Return the sign of a number as -1, 0, or 1.
SIGN(expr)
## Overview Returns the sign of the input as -1 for negative values, 0 for zero, and 1 for positive values. SIGN is the standard primitive for extracting directional information from a signed quantity while discarding magnitude. Combined with ABS, SIGN factorizes any number x into SIGN(x) * ABS(x).
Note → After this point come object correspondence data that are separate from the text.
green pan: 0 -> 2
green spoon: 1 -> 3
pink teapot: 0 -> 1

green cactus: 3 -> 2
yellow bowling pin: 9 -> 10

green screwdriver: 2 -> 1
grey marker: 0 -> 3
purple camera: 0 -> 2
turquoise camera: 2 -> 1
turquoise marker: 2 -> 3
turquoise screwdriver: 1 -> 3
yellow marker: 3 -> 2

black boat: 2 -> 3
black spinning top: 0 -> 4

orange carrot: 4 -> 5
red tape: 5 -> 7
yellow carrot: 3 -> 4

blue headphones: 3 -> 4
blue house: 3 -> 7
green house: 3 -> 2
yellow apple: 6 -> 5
This decomposition is useful for applying nonlinear transforms (such as signed square root or signed log) while preserving the direction of the original value. ## Behavior - Accepts any numeric type. - Returns an integer-typed value: -1, 0, or 1 (or the DOUBLE equivalents -1.0, 0.0, 1.0 for DOUBLE input, depending on engine). - Returns NULL if the argument is NULL. - SIGN(-0.0) in DOUBLE arithmetic typically returns 0, not -1; negative zero is canonicalized. - SIGN(NaN) is engine-defined but typically NaN or NULL. ## Numeric precision - SIGN is exact: no rounding occurs. - For DECIMAL inputs, the output is typically an integer. - For DOUBLE inputs, the output is typically a DOUBLE but always an integer-valued one in {-1, 0, 1}. ## Compatibility - Conforms to the SQL standard scalar function SIGN. - SIGNUM is a common alias that returns a DOUBLE-typed result with the same three possible values.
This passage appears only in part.